Stati Uniti
Un nuovo record per Google, anche se stavolta non si tratta di una nuova tecnologia o di un dirompente servizio per gli utenti ma della spesa che il gruppo di Mountain View ha affrontato per attività di lobbying e che – solo nel primo trimestre di quest’anno – si sono attestate a 5 milioni di dollari.
La cifra – come emerge dal ‘Lobbying Report‘ redatto dal Governo sulla base del Lobbying Disclosure Act del 1995 – supera quella sborsata dai ‘big spender’ del settore, ossia Verizon (4,51 milioni) e Comcast (4,55 milioni) e risulta in netta crescita rispetto a quella sborsata nel quarto trimestre dello scorso anno, pari a 3,76 milioni di dollari. In tutto il 2011, Google ha speso in attività di lobbying quasi 10 milioni di dollari, contro i 20 milioni di AT&T, i 19,2 milioni di Comcast e i 15,4 di Verizon Communications.
Tra i temi sui quali il re dei motori di ricerca ha ‘investito’ più pesantemente a favore o contro, vi sono la pubblicità, il copyright, la sicurezza dei consumatori, le telecomunicazioni, l’apertura di internet e la competitività dei servizi online ma anche le energie rinnovabili, l’immigrazione, il commercio, la riforma fiscale, la sicurezza nazionale e le piccole aziende.
Il primo trimestre di quest’anno è stato particolarmente impegnativo soprattutto per quanto riguarda le proteste legate alle proposte di legge Sopa e Pipa. Anche se questo documento non dettaglia la spesa affrontata da Google per questa specifica questione, secondo alcuni insider nel quarto trimestre del 2011 la società aveva speso quasi 400 mila dollari per fare pressione contro queste due proposte.

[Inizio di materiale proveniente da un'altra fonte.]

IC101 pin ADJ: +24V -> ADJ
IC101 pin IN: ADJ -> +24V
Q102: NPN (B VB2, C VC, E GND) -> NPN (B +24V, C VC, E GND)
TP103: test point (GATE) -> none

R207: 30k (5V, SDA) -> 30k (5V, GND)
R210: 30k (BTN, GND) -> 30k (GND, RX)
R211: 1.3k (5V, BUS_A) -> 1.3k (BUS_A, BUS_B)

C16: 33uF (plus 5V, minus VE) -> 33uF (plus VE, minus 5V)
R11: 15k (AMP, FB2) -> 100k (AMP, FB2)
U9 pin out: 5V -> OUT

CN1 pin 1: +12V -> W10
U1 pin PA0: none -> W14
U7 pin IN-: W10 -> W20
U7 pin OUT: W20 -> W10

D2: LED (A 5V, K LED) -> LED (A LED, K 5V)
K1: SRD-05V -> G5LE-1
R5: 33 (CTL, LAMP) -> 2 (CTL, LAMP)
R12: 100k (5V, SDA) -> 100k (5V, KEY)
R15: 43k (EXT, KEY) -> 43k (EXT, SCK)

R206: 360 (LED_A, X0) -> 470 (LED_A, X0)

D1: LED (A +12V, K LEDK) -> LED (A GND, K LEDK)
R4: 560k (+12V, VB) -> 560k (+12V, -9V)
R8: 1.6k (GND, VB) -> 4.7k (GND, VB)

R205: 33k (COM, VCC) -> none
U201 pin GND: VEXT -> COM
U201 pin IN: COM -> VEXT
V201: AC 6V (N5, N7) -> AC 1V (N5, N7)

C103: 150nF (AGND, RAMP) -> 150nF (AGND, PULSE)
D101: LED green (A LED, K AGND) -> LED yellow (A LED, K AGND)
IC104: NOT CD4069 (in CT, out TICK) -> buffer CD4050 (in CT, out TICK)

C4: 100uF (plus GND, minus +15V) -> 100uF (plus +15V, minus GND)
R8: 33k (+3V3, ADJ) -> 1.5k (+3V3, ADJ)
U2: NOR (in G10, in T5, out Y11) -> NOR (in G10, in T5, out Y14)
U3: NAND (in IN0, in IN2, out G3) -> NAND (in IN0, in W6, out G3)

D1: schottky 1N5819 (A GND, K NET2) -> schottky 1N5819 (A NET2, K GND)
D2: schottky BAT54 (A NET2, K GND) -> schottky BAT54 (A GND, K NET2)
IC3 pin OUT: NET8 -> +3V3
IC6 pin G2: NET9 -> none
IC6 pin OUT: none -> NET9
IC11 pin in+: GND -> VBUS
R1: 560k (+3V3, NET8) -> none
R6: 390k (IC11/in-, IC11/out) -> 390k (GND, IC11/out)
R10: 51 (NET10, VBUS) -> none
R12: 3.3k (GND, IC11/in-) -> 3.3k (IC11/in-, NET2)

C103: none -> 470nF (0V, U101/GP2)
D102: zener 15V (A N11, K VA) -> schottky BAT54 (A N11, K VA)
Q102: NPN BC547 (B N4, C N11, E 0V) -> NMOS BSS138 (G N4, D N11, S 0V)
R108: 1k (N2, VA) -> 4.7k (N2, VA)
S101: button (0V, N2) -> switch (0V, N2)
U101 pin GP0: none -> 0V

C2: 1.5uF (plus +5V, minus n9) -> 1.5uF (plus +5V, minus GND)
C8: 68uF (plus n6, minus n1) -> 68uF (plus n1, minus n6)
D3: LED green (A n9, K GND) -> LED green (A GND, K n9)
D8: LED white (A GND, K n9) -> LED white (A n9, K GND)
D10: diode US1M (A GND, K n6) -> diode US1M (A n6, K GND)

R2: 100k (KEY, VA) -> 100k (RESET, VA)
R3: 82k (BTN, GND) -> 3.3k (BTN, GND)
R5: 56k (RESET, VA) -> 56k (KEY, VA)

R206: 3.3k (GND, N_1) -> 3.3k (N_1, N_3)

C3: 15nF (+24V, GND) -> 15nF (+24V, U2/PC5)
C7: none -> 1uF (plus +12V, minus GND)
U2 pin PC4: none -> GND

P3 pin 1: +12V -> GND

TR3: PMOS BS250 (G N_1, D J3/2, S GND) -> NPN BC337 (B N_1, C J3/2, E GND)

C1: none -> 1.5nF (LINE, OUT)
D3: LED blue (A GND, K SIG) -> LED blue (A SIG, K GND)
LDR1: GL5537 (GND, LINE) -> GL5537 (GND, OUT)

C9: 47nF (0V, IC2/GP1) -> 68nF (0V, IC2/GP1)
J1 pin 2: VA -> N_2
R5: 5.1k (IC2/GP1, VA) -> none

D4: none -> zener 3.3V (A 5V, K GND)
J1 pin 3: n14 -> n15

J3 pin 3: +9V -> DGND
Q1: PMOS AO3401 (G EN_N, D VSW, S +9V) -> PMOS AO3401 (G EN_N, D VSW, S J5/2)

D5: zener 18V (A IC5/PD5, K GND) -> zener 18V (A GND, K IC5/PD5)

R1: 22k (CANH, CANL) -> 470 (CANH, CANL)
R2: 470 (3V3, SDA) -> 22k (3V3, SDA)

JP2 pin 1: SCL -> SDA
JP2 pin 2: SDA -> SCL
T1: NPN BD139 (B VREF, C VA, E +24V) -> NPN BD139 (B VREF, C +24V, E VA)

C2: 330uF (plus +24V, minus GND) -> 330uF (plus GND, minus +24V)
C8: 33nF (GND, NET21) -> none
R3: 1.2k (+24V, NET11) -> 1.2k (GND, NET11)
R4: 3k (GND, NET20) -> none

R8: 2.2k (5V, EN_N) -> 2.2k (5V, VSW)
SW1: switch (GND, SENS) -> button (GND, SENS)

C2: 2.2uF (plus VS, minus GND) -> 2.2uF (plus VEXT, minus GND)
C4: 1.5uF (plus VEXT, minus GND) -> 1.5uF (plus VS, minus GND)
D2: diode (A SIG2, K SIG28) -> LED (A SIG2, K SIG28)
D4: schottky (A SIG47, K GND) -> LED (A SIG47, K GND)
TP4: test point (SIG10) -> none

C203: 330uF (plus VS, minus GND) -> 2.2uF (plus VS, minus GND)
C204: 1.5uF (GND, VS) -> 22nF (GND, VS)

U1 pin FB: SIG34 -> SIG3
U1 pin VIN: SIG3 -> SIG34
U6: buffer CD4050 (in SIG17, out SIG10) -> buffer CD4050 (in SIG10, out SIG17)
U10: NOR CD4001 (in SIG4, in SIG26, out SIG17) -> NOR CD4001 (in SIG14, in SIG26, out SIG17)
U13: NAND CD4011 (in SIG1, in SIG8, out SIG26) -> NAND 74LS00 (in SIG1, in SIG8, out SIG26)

Da un documento della Sunlight Foundation pubblicato dalla ABC, intanto, emerge che le 8 società che hanno speso più soldi in attività di lobbying tra il 2007 e il 2010 ne hanno tratto un notevole beneficio fiscale. La Sunlight Foundation – un gruppo non profit che si batte per la trasparenza degli atti del governo – ha analizzato le 200 più grandi aziende statunitensi classificate sulla base del reddito al lordo delle imposte, giungendo alla conclusione che quelle che hanno speso di più in lobbying tra il 2007 e il 2009 nel 2010 hanno avuto aliquote più basse di quelle del 2007.
Certo, la maggior parte delle aziende sostiene che la riduzione delle aliquote fiscali ha poco a che vedere con gli sforzi lobbistici. Circostanza, questa riconosciuta anche da Drutman Lee, senior fellow presso la Sunlight Foundation, che sottolinea come l’aliquota fiscale media delle imprese sia scesa al 29,3% nel 2010, rispetto al 29,9% nel 2007.
“La correlazione però è molto forte”, ha affermato Lee.
“Certo, ci sono una varietà di ragioni per cui le imprese pagano le tasse, alcune delle quali sono senza dubbio idiosincratiche”. Il punto è che queste società portano avanti sostanziali attività di lobbying in materia fiscale, e se queste attività non hanno alcun effetto sulle loro aliquote fiscali effettive “allora dovrebbero spiegare ai loro azionisti perché stanno sprecando il loro denaro”, sottolinea ancora Lee.
Sulla base dei dati del Senato tra il 2007 e il 2009, le aziende che hanno pagato di più in lobbying sono ExxonMobile, Verizon Communications, General Electric, AT&T, Altria, Amgen, Northrop Grumman e Boeing.